Within the gymnasium are two full-sized basketball courts, volleyball courts and an event stage. It is also the location of the school's athletic offices. With the assumption of Dom Clement Ma. H. Roque, OSB as the eighth rector-president, the gymnasium was renovated. During the 2015–16 school year, the San Beda College Alabang Gym was officially renamed in honor of the school's fourth rector-president, Fr. Bellarmine Baltasar, OSB, who was the rector-president of the school from 1985 to 1995.

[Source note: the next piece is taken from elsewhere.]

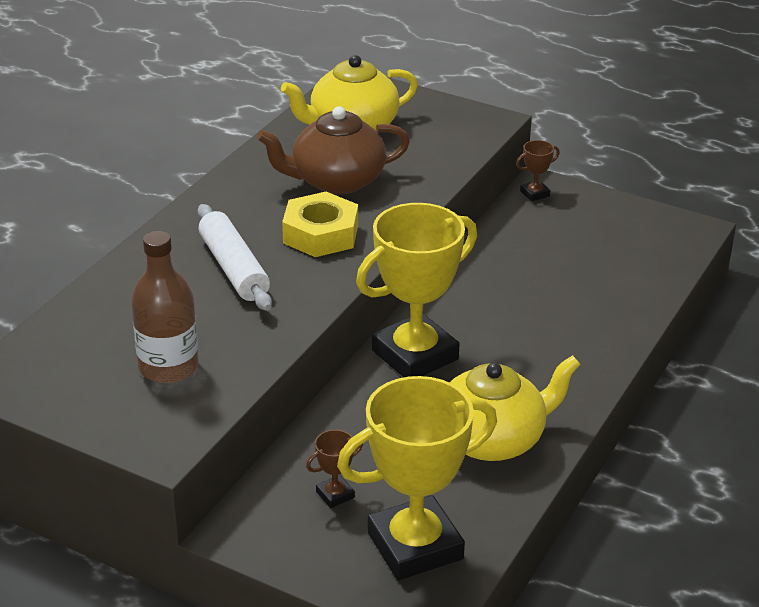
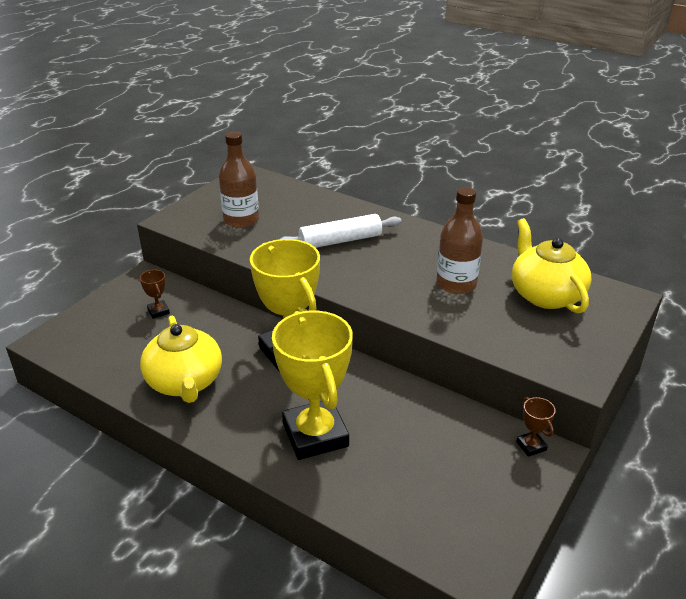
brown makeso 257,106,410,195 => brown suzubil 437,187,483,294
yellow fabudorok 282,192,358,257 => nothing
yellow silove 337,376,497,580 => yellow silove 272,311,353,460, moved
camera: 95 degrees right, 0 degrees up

The gymnasium underwent its first major renovation in 2019 under the leadership of Rev. Fr. Gerardo Ma. De Villa, OSB, in preparation for the school's hosting of the NCAA South Season 21.

==Events==

===Sporting events===
Frequently a venue for sporting events of the National Collegiate Athletic Association (South) and the Women's National Collegiate Athletic Association, Men's National Collegiate Athletic Association and is the home of the San Beda College Alabang Red Lions, San Beda College Alabang's varsity teams. Coach Eric Altamirano's basketball clinic has been doing its program here since 2012, and the Complete Basketball Camp in 2014.

===Other uses===
It is the main athletics academic facility, used for most in-school events, including non-athletic ones. This includes Moving Up Ceremonies, Cultural Event Shows, Integration, the famous Batch Cheering, and other inter-school activities. The school's annual Bodega Sale was held here until 2015 when their Baratillo Sale replaced it from 2016 onwards.

In 2015, the gym hosted practices and preparations for Pope Francis's visit to the Philippines with students coming from different schools within the Diocese of Paranaque.

On September 2, 2016, the Motorcycle Development Program Participants Association (MDPPA) held road safety advocacy activities here.

The gymnasium has been regularly used as a polling station since the 2010 Philippine presidential elections.